Le gouverneur de la ville de Kinshasa, Daniel Bumba Lubaki a formellement décliné toute implication dans l’utilisation des fonds du gouvernement central destinés à la prise en charge des sinistrés des inondations survenues à la suite des pluies diluviennes qui s’étaient abattues sur la capitale, en avril dernier.
Faisant suite à l’ultimatum de 48 heures lancé par le vice-Premier ministre de l’Intérieur, Sécurité, Affaires Coutumières et Décentralisation, Jacquemain Shabani exigeant des explications sur la gestion des fonds aux sinistrés des pluies d’avril, le gouverneur Daniel Bumba rejette toute responsabilité.
Dans sa correspondance, le chef de l’exécutif provincial a rappelé que la crise humanitaire a été placée sous l’autorité directe de Jacquemain Shabani via une commission ad hoc interinstitutionnelle et décline formellement toute implication dans l’utilisation des ressources du gouvernement central.
« Je voudrais relever à votre attention que face à cette crise humanitaire, la priorité pour la Ville était d’évacuer en urgence les populations restées sans abris pour leur transfert vers les centres d’hébergement mis à disposition par le Chef de l’Etat. Par ailleurs, la Commission ad hoc mise en place pour la gestion de cette crise humanitaire a été placée sous votre autorité », écrit Daniel Bumba.
Placée sous la direction du VPM de l’Intérieur, la Commission Interinstitutionnelle était constituée des délégués de la Présidence, de la Primature, du Ministère de l’Intérieur, Sécurité, Décentralisation et Affaires Coutumières, du Ministère des Affaires Sociales et Actions Humanitaires, du Ministère de l’Environnement, de la CPAU, etc. Le gouvernement provincial était représenté par son ministre de la Santé.

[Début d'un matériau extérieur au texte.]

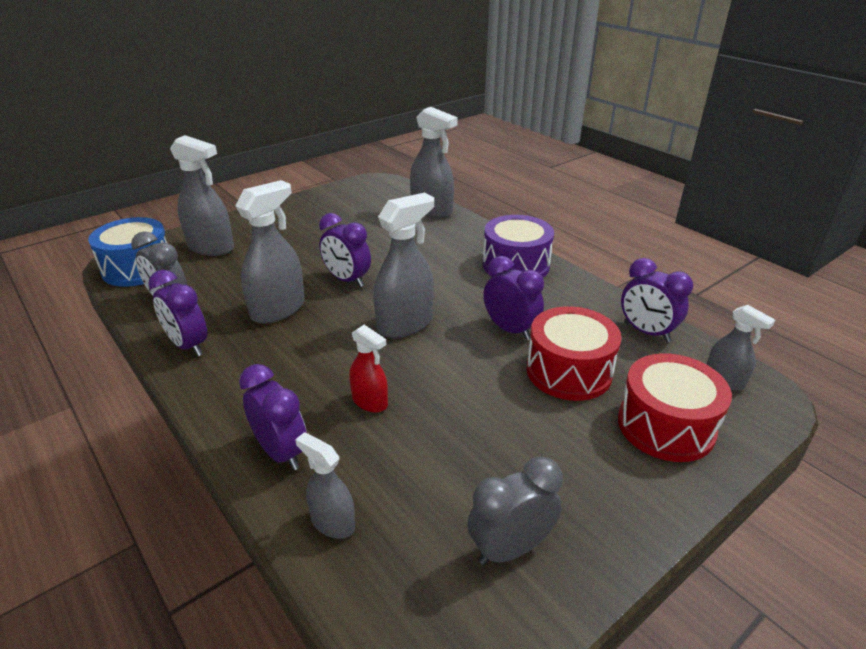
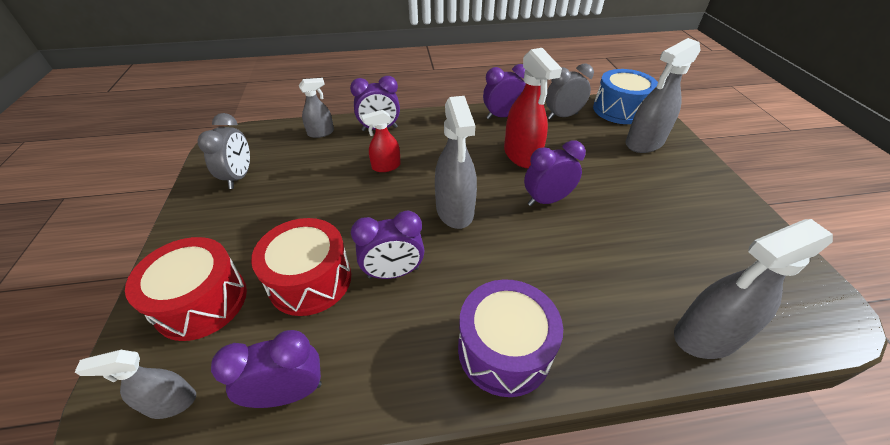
camera: 120 degrees right, 10 degrees up
(278, 309) = (521, 155): grey spray bottle -> red spray bottle

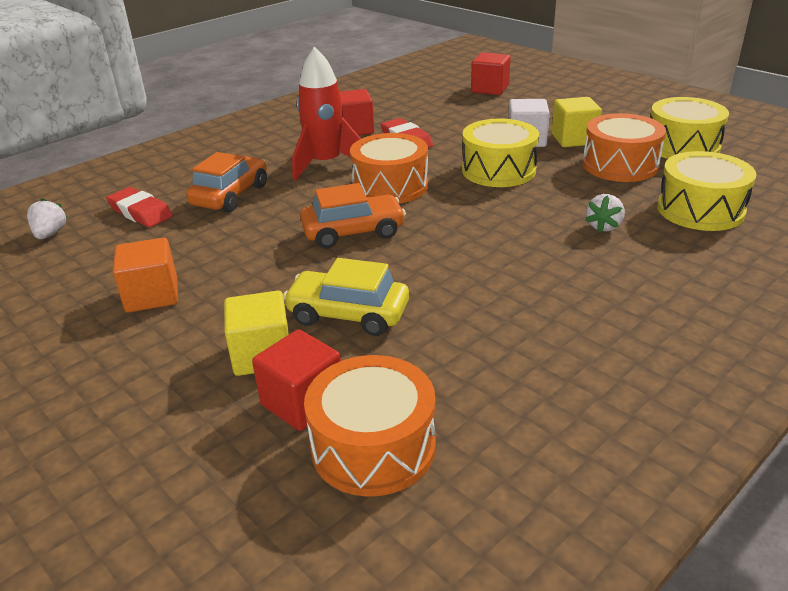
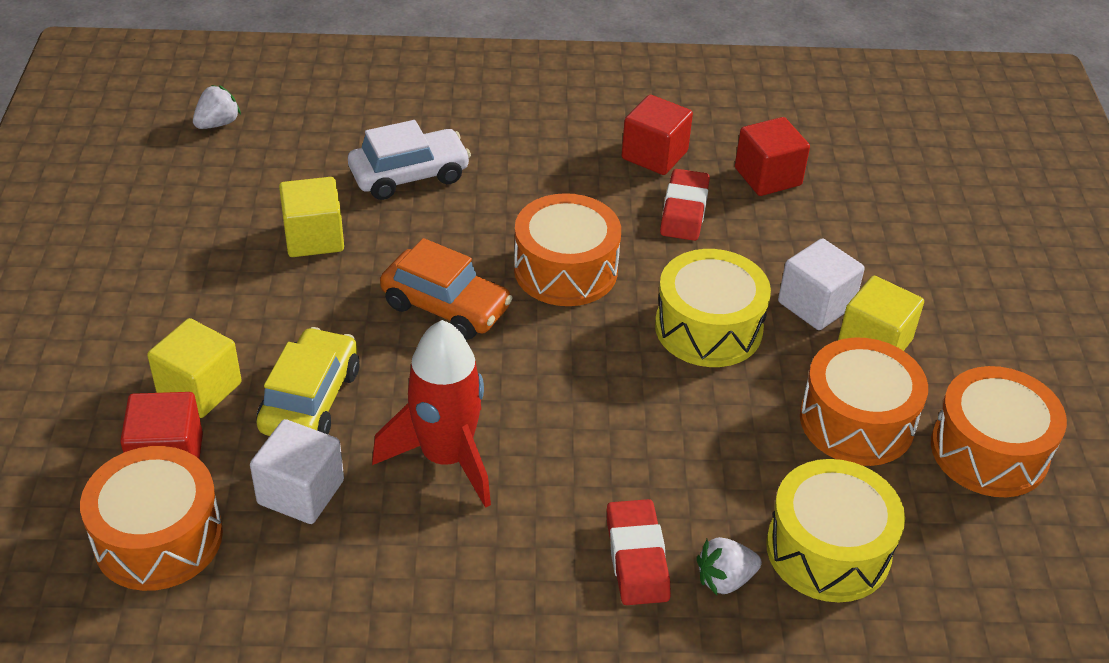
camera: 40 degrees right, 10 degrees up
(140, 212) = (312, 145): red eraser -> red eraser (637, 557)
(152, 295) = (204, 259): orange cube -> none
(215, 247) = (314, 238): none -> yellow cube
(230, 195) = (409, 175): orange car -> white car
(326, 164) = (551, 191): red rocket -> red rocket (446, 458)
(348, 314) = (310, 400): yellow car -> yellow car turned 45 degrees clockwise
(423, 357) = (301, 492): none -> white cube
(490, 89) = (918, 187): red cube -> red cube (768, 176)
(603, 226) = (685, 486): white strawberry -> white strawberry (725, 579)
(682, 146) = (989, 451): yellow drum -> orange drum

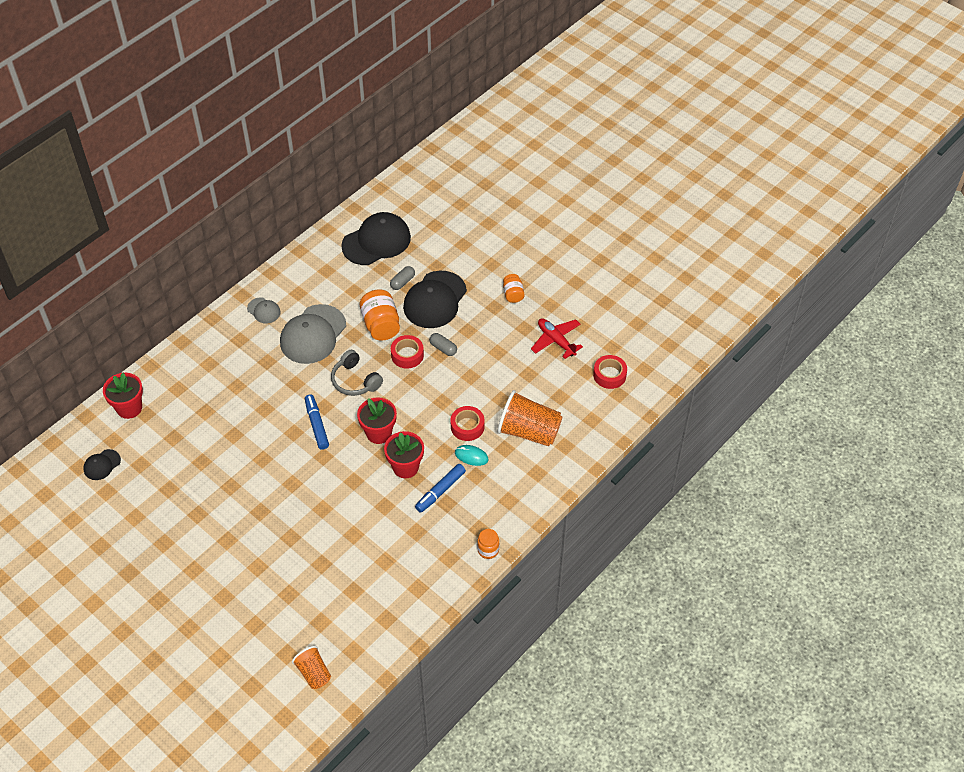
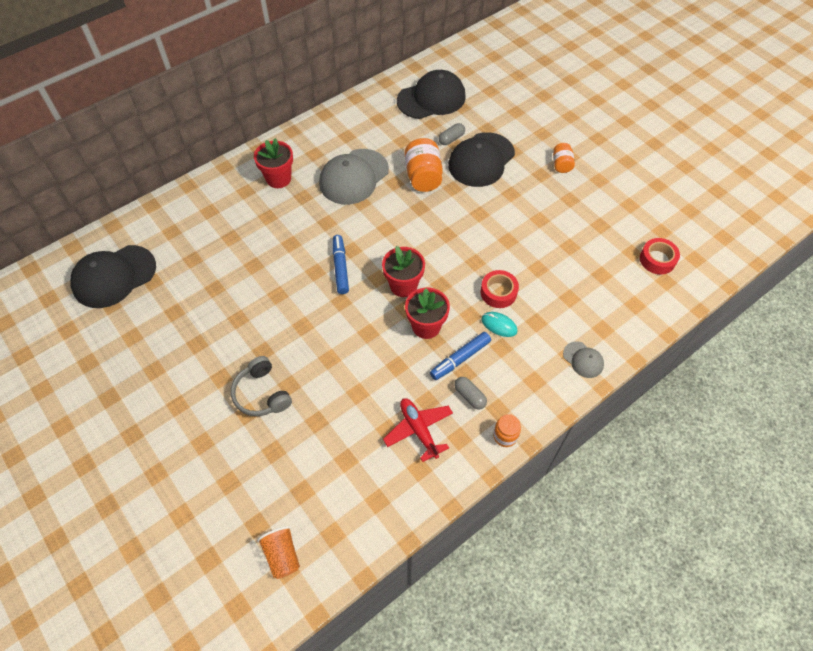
camera: 10 degrees right, 5 degrees up
(102, 465) = (114, 276): black cap -> black cap, size x2.08
(129, 408) = (157, 223): red flower pot -> red flower pot (278, 179)
(264, 310) = (310, 148): grey cap -> grey cap (583, 360)
(355, 380) = (388, 228): grey headphones -> grey headphones (262, 394)
(407, 355) = (445, 210): red tape -> none
(443, 348) = (483, 208): grey capsule -> grey capsule (469, 396)
(529, 431) = (564, 307): orange cup -> none
(556, 341) = (602, 216): red plane -> red plane (419, 430)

« A ce jour, les services mandatés à cet effet, à savoir la Cellule Permanente d’Alerte et d’Urgence(CPAU) et particulièrement les services des Finances près Votre Ministère, sont à pied d’œuvre pour produire le rapport final des opérations y afférentes que nous attendons tous », a-t-il ajouté.
Nonobstant, Bumba a assuré que la ville de Kinshasa ne manquera pas de tirer les éléments nécessaires du rapport afin de répondre à la demande du Vice-Premier Ministre et d’apporter des éclaircissements sur la gestion de cette crise humanitaire.

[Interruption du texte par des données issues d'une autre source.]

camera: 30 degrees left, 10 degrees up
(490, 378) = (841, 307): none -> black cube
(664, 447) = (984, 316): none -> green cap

Parallèlement, les sinistrés qui étaient hébergés dans quelques sites d’accueil dont le stade du 20 mai, ont été déguerpis et passent nuit à la belle étoile à la devanture de l’Hémicycle, exposés aux intempéries.
Ils avaient campé aux abords de la Cité de l’Union africaine sur l’avenue des Écuries, non loin de la résidence du président Félix Tshisekedi.

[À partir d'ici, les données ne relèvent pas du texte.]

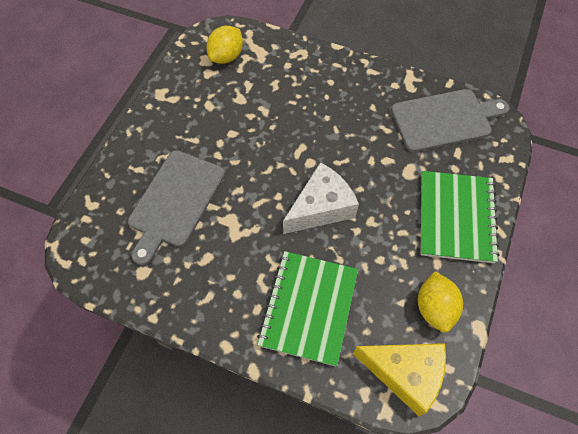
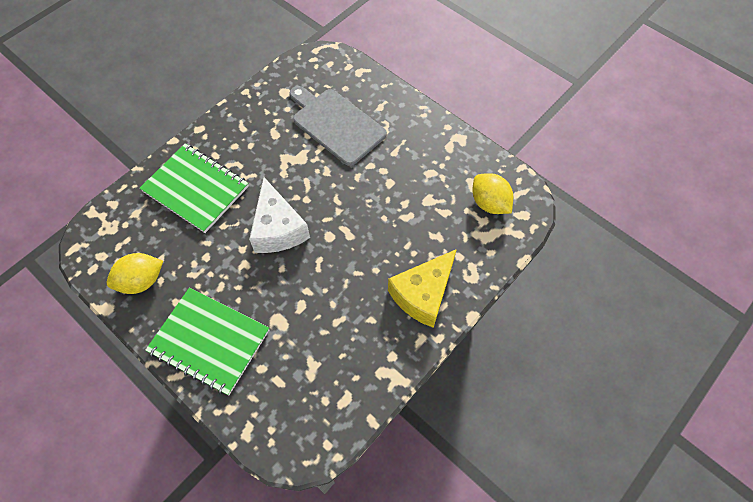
camera: 110 degrees right, 0 degrees up
(405, 374) = (108, 236): yellow cheese -> yellow cheese (423, 294)
(434, 308) = (141, 281): yellow lemon -> yellow lemon turned 45 degrees counterclockwise
(444, 119) = (324, 388): grey cutting board -> none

Dans un rapport de la Voix des Sans-Voix pour les Droits de l’Homme (VSV) relayé par ACTUALITE.CD, des sinistrés dénoncent des indemnisations partielles et inégales.
« La distribution des indemnisations a été très inégale. Certains ont touché 100, 200, 300, 500 ou 1 000 dollars. Cela se faisait dans de mauvaises conditions, souvent la nuit. On nous faisait signer des documents sans mention de montant, on nous remettait les enveloppes qu’il était interdit d’ouvrir sur place. Vers minuit ou à 5 heures du matin, on nous embarquait dans des ambulances comme si nous étions malades. Certains ont trouvé à l’intérieur 150 000 ou 300 000 FC. On nous déposait ensuite à Kingasani ou à la 17ᵉ rue, livrés à nous-mêmes. Beaucoup ont perdu la vie après avoir reçu des sommes dérisoires », a témoigné Bienvenu Mwanza, président des sinistrés du site de Kinkole, cité par la même source qui a également alerté sur des cas de fraude et des soupçons de détournement.
« Nous ignorons toujours le montant réellement prévu pour chaque sinistré. Le ministre provincial de la Santé parle de 6 000 dollars, ce qui est faux. Nous n’avons reçu aucune visite des autorités nationales ou provinciales. Le ministre faisait tout lui-même : il préparait les enveloppes, fixait les montants selon son gré et distribuait personnellement l’argent », a-t-il affirmé.